Backup Greenplum Database

Greenplum recommends that you take regular backups of your databases. These backups can be used to restore your data or to rebuild a Greenplum Database system in the event of a system failure or data corruption. You can also use the backups to migrate data from one Greenplum Database system to another.

Restore Greenplum Database

Parallel Backups using Greenplum backup utility

Greenplum provides a parallel dump utility called gp_dump. This utility backs up the Greenplum master instance and each active segment instance at the same time.

Because the segments are dumped in parallel, the time it takes to do a backup should scale regardless of the number of segments in your system. The dump files on the master host consist of DDL statements and the Greenplum-specific system catalog tables (such as gp_segment_configuration). On the segment hosts, there is one dump file created for each segment instance. The segment dump files contain the data for an individual segment instance. All of the dump files that comprise a total backup set are identified by a unique 14-digit timestamp key.

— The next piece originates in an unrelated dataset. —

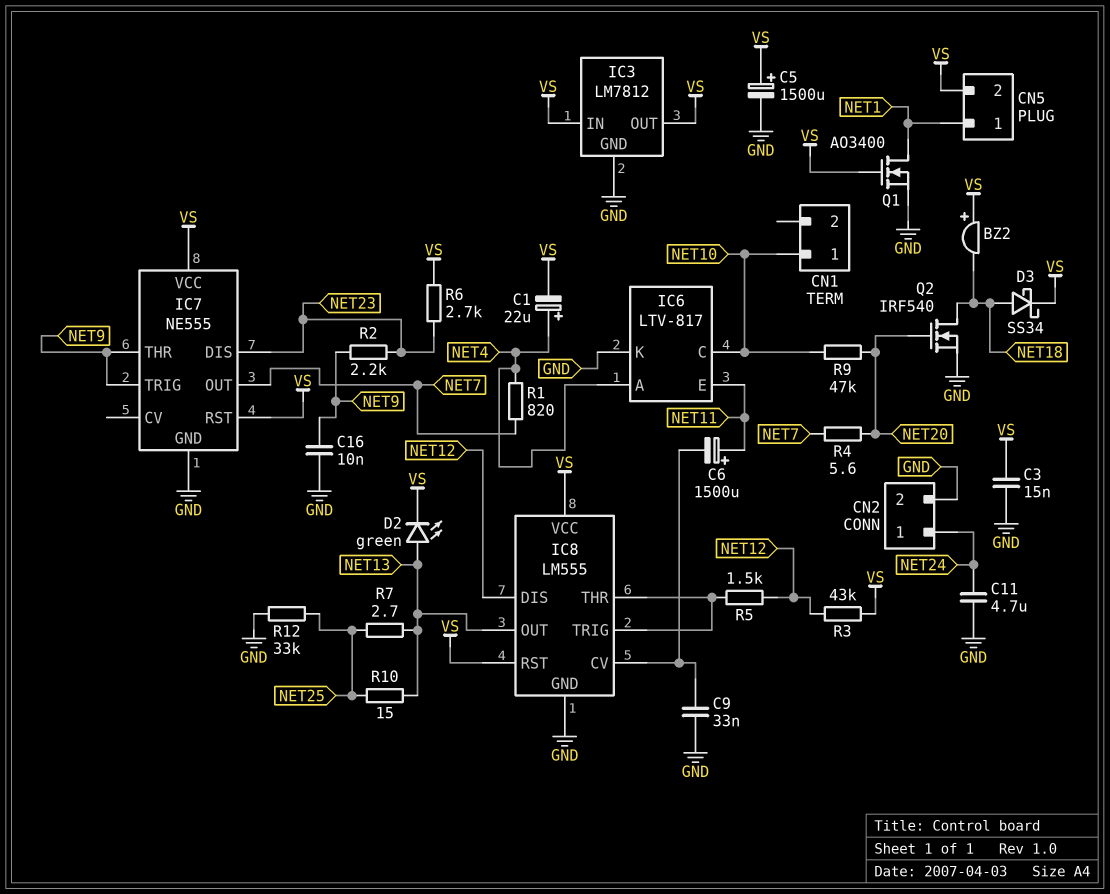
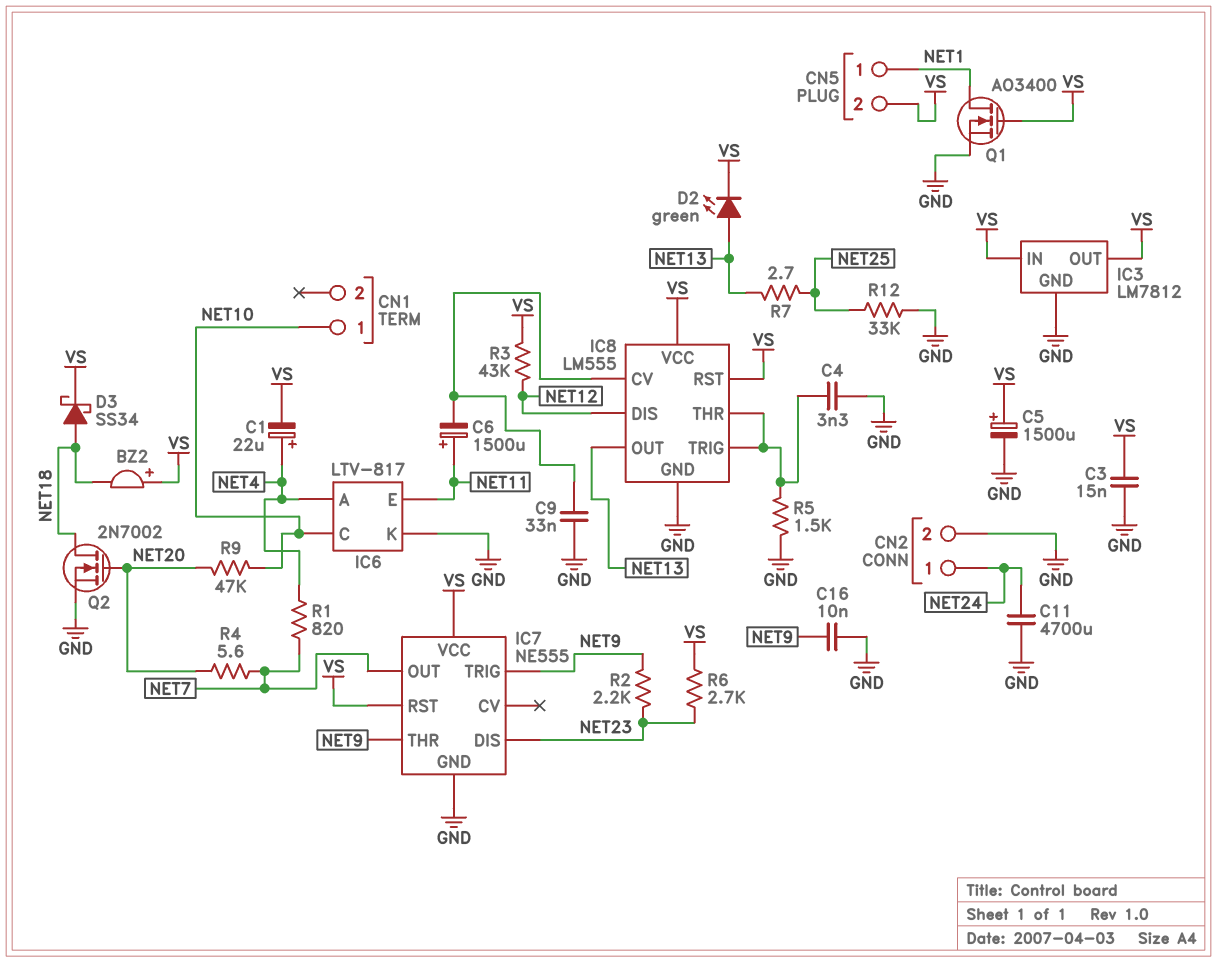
C4: none -> 3.3nF (GND, IC8/THR)
C11: 4.7uF (GND, NET24) -> 4700uF (GND, NET24)
Q2: NMOS IRF540 (G NET20, D NET18, S GND) -> NMOS 2N7002 (G NET20, D NET18, S GND)
R5: 1.5k (IC8/THR, NET12) -> 1.5k (GND, IC8/THR)
R10: 15 (NET13, NET25) -> none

In order to automate routine backups, Greenplum also provides the gpcrondump utility, which is a wrapper for gp_dump that can be called directly or from a scheduled CRON job. gpcrondump also allows you to backup additional objects besides your databases and data, such as database roles and server configuration files.

a) Backing GPDB using gp_dump utility

b) Automating greenplum database backup using gpcrondump

Non-Parallel Backups using PostgreSQL backup utility
Greenplum also supports the regular PostgreSQL dump utilities: pg_dump and pg_dumpall. The PostgreSQL dump utilities (when used on Greenplum Database) will create one big dump file on the master host containing the data from all active segments. In most cases, this is probably not practical, as there is most likely not enough disk space on the master host to create a single backup file of an entire distributed database. These utilities are mostly supported for users who are migrating from regular PostgreSQL to Greenplum Database.

a) Backing Greenplum database using pg_dump utility

b)  Backing Greenplum database using pg_dumpall.

Another useful command for getting data out of a database is the COPY TO SQL command. This allows you to copy all or a portion of a table out of the database to a text-delimited file on the master host.

c) Backing Greenplum database using COPY command.

If you are migrating your data to another Greenplum Database system with a different segment configuration (for example, if the system you are migrating to has greater or fewer segment instances), Greenplum recommends using your parallel dump files created by gp_dump or gpcrondump.